Some companies have encouraged the adoption of high-resolution audio since last year, including Sony and Pioneer. But what does this mean in practice and, more importantly, is it worth investing money in the concept?
If in the video world the terms are well defined (HD: 1366×766 pixels, Full HD: 1920×1080 and 4K: 3840×2160), in the audio world there is no standard measure that is defined as “high resolution”.
The CDs, released in 1982, are 16 bits deep (that is, they measure sound with 65535 levels of precision) and a sampling rate of 44.1 Khz (that is, the analog signal is converted to digital, creating 44, 1000 data points per second turned into analog again when touched).
What Sony and other companies want to do is popularize digital music formats that have more storage capacity, with at least 24 bits of depth and a 96 Khz sample rate.
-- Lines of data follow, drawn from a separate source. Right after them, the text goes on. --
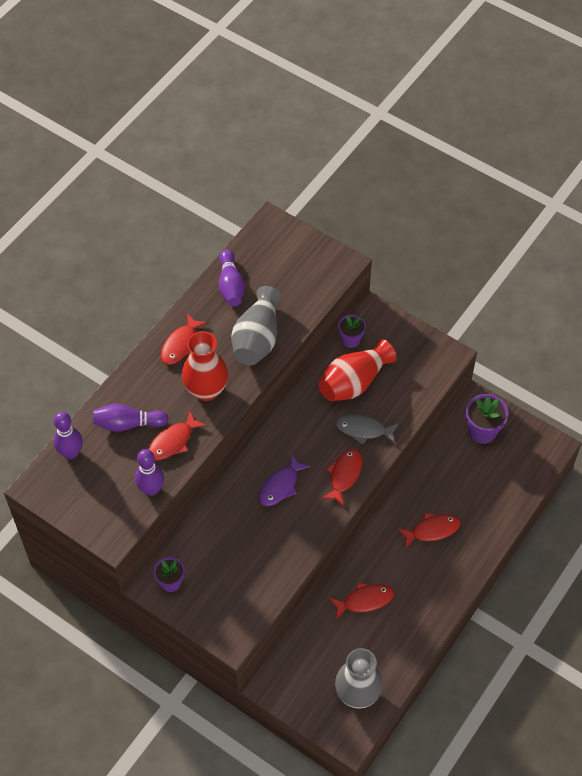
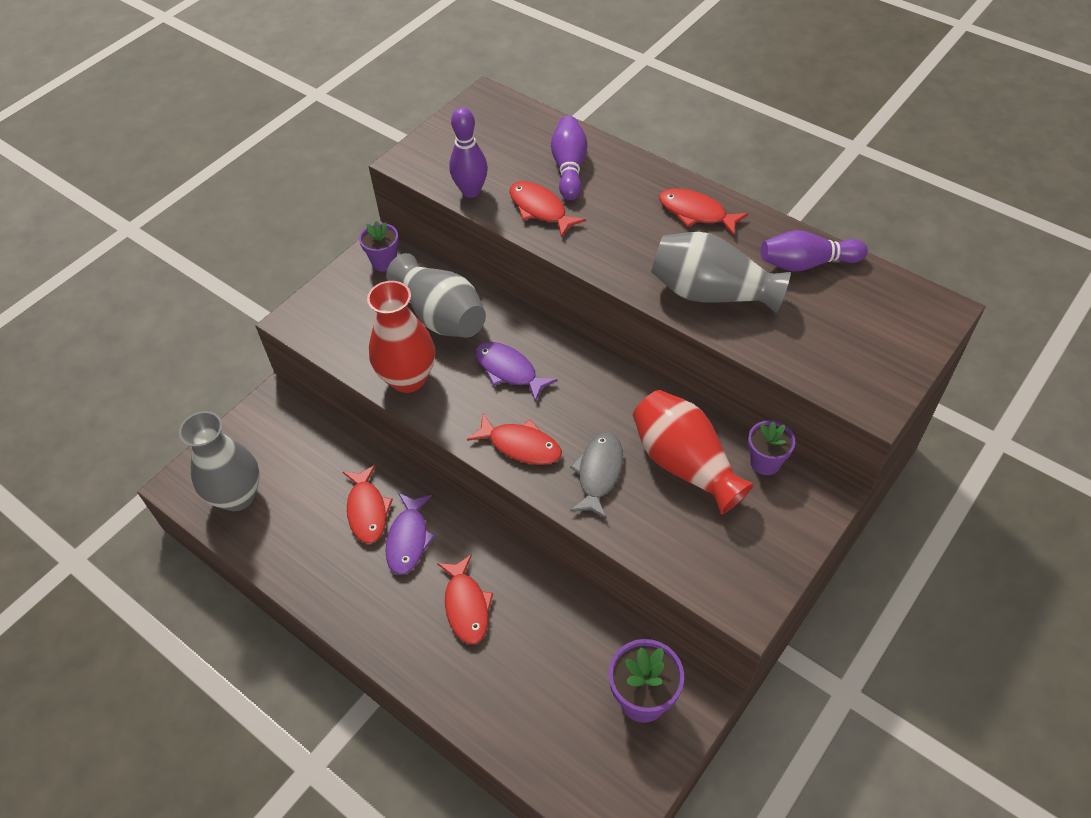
camera: 95 degrees right, 5 degrees down
(71, 453) = (530, 122): purple bowling pin -> none
(206, 390) = (621, 240): red vase -> red vase (408, 378)
(229, 535) = (441, 316): none -> grey vase
(386, 570) = (408, 539): none -> purple fish

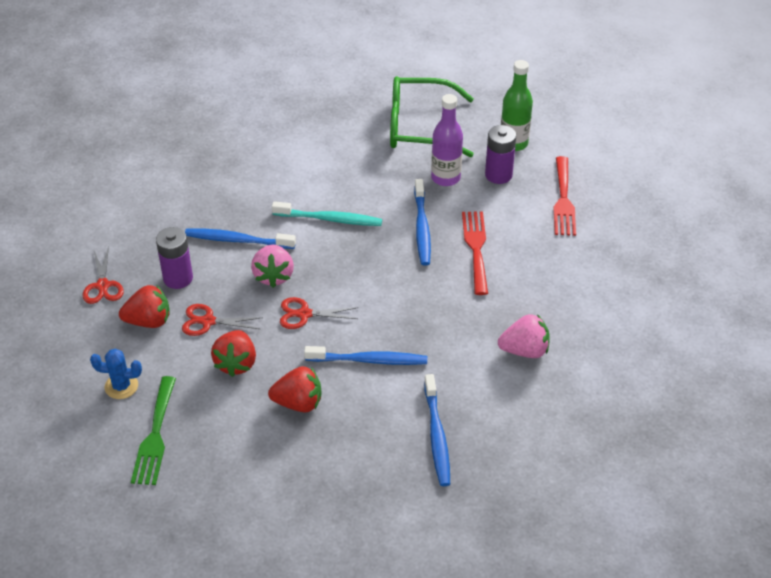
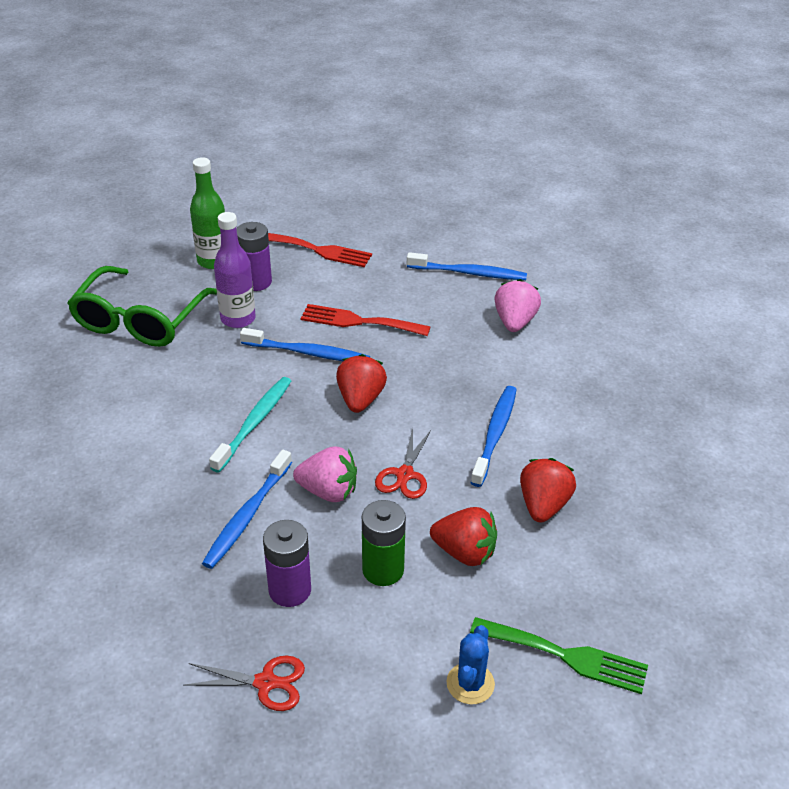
camera: 75 degrees left, 5 degrees down
(149, 321) = (358, 635): red strawberry -> red strawberry (360, 399)
(208, 321) = (383, 570): red scissors -> green battery
(437, 435) = (612, 405): blue toothbrush -> blue toothbrush (468, 273)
But does it make a difference in practice?
At first glance, no. Although the CD has lost popularity for digital archives, its quality is still close to the human limits of hearing, even though it was created more than 30 years ago.
In addition, the equipment where the sound is played is usually the weakest link in the chain, according to Bernard Grill, one of the creators of the MP3 and AAC formats. The format of the room where you listen to the music, in addition to the quality of the speakers or headphones, influence much more the sound quality than a file of higher quality than a CD.
In short: if you listen to digital music, concentrate on listening to it directly from the CD (or create .FLAC files from it) and invest your money in good accessories: speakers, receiver and headphones. So far, the best files on the CD have slightly improved quality that does not justify them.